Chien-Hua Wang
05/14/2019
In this project, our team designed a tool for next word prediction. In addition, we decided to several support softwares as our development enviornment.
Below, we could easily understand each raw dataset's situation.
FileName Lines Chars Words WPL_Min WPL_Mean WPL_Max
1 en_US.blogs 899288 206824382 37570839 0 41.75107 6726
2 en_US.news 77259 15639408 2651432 1 34.61779 1123
3 en_US.twitter 2360148 162096241 30451170 1 12.75065 47
This is the step to evaluate our size of sample data.

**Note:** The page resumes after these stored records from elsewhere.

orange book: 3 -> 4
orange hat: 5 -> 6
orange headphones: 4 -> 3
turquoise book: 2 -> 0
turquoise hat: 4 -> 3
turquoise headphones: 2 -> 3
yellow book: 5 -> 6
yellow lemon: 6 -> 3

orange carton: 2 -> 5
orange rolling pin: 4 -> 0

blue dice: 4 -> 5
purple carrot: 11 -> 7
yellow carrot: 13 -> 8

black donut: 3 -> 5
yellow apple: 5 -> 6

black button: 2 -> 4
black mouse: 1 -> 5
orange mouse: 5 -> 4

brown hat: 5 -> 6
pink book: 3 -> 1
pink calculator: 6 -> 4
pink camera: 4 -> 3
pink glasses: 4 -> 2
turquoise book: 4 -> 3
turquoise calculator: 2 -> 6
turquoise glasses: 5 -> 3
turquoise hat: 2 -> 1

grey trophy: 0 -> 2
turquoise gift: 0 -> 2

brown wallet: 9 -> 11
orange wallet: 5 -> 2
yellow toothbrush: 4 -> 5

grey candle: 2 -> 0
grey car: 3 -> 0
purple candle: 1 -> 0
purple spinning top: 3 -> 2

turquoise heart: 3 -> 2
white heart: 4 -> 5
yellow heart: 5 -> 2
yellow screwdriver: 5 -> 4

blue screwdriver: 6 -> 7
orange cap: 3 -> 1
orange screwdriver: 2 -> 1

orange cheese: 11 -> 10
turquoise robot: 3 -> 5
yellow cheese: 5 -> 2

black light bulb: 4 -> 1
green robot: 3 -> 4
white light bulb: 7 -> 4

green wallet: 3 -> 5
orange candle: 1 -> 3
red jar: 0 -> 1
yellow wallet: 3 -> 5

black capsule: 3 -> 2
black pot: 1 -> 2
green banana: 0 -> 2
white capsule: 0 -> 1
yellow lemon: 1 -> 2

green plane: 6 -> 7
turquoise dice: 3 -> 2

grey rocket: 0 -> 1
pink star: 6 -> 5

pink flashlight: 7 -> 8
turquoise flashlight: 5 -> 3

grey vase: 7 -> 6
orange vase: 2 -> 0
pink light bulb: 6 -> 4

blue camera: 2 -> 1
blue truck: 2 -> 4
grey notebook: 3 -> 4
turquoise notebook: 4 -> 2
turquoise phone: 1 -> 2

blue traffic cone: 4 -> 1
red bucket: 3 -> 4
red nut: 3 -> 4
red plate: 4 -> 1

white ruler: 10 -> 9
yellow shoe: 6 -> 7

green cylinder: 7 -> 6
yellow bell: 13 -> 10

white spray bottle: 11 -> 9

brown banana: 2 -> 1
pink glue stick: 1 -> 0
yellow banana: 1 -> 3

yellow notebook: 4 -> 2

| File | FileSize | nEntries | TotalCharacters | MaxCharacters |
|---|---|---|---|---|
| blogsData | 255.4 Mb | 899288 | 206824505 | 40833 |
| newsData | 19.8 Mb | 77259 | 15639408 | 5760 |
| twitterData | 319 Mb | 2360148 | 162096241 | 140 |
| blogsSample | 5.1 Mb | 17985 | 4136040 | 4243 |
| newsSample | 0.4 Mb | 1545 | 303785 | 1244 |
| twitterSample | 6.5 Mb | 47202 | 3245129 | 140 |
| allDataSample | 1.2 Mb | 6672 | 785607 | 3985 |
In this tool, we did nature language preprocessing before modeling. In addition, we used N-Grams algorithm as our serching engine to evaluate those words which had high frequency.
word frequency
1 just 566
2 like 444
3 one 434
4 will 434
5 can 414
6 get 329
In our shiny app, we demonstrated high fequency words in our App.